# Tipos de watios



## Danielv (Oct 9, 2007)

Mucha gente me ha preguntado por el foro (mas que todo el privado) cual es la diferencia entre vatios rms y pmpo, o rms y x etc etc.

Bueno yo tenia esta guia por aki por el disco duro y se las dejo para que la tengan y la puedan disfrutar!  saludos a todos


----------



## thenot (Dic 22, 2008)

graciela pa saber cual es la diferencia!

Felices fiestas!


----------



## ivo flores (Mar 26, 2009)

gracias


----------



## juanma (Mar 27, 2009)

Por cuestiones de cortesia mas que nada (y no se si copyright), creo que seria correcto indicar la fuente:

PCPAudio - Potencia

Por cierto, lo hubieses anexado al post de Fogonazo sobre mediciones en amplificador:
https://www.forosdeelectronica.com/about20475.html

A modo de mantener un orden en los post.
Saludos


----------



## Yoangel Lazaro (Mar 27, 2009)

juanma dijo:
			
		

> Por cierto, lo hubieses anexado al post de Fogonazo sobre mediciones en amplificador:
> 
> A modo de mantener un orden en los post.


Si, pero fíjate en las fechas !


----------



## Cacho (Mar 27, 2009)

Gracias Juanma...

Estaba buscando ese post de Fogonazo, pero no lo encontraba.
Y lo de las fechas que te dice Yoangel es algo muy cierto.
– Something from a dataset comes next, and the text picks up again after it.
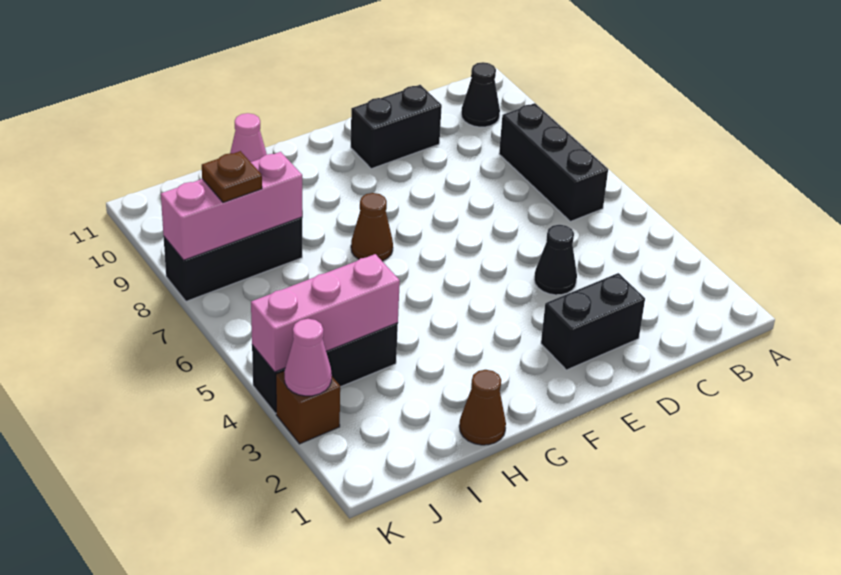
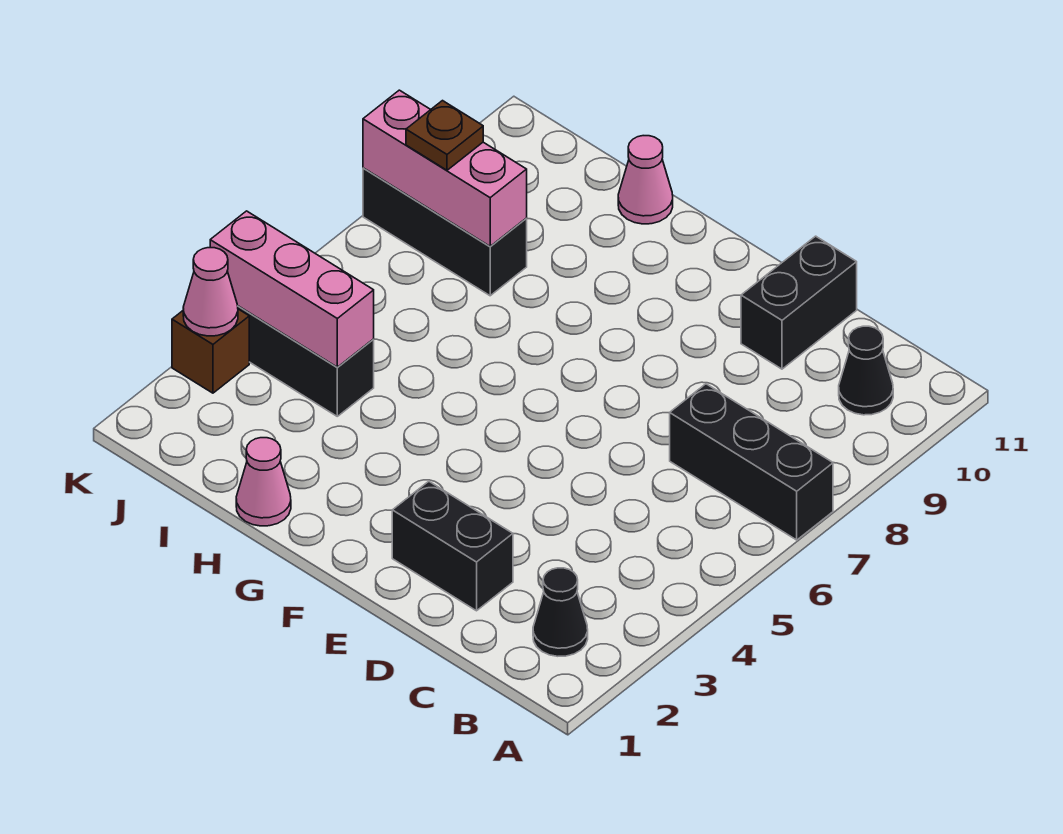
black brick B6:B8 level 1 -> black brick A7:C7 level 1
black cone D4 level 1 -> black cone B2 level 1
black brick D10:E10 level 1 -> black brick D10:D11 level 1
brown cone G7 level 1 -> none
brown cone H1 level 1 -> pink cone H1 level 1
Este maldito Einstein que no nos dijo cómo cambiar el sentido del tiempo...

Saludos


----------



## juanma (Mar 27, 2009)

Yoangel Lazaro dijo:
			
		

> Si, pero fíjate en las fechas !


Pero como, no viajan por el tiempo? Es buenisimo!  
En breve subo el esquema de la maquina del tiempo, 5 BC547 y un par de diodos y resistencias  

*09 Oct 2007* tiene casi 1 año y medio y el saludo de ivo lo "resucito" al post. Ni mire las fechas...

Por nada Cacho, el buscador del foro hace maravillas (siempre y cuando des con las palabras adecuadas)

Saludos!

Edit:


			
				Juanma dijo:
			
		

> Por cierto, lo hubieses anexado al post de Fogonazo sobre mediciones en amplificador:


Este post es mas viejo que el de Fogonazo, asi que Fogonazo, hubieses anexado tu post en este a modo de mantener el orden!   chiste


----------



## Cacho (Mar 27, 2009)

juanma dijo:
			
		

> Por nada Cacho, el buscador del foro hace maravillas *(siempre y cuando des con las palabras adecuadas)*



Vos lo dijiste...
¡Eso era exactamente lo que no me acordaba!
Con el tiempo se me está cayendo la memoria junto con el pelo.

------------------------------
(Cuando te vas haciendo viejo)

Primero te olvidás de los nombres.
Después te olvidás de las caras.
Después te olvidás de subirte la bragueta.
Y finalmente te olvidás de bajártela.
George Burns, 1896-1996

Saludos


----------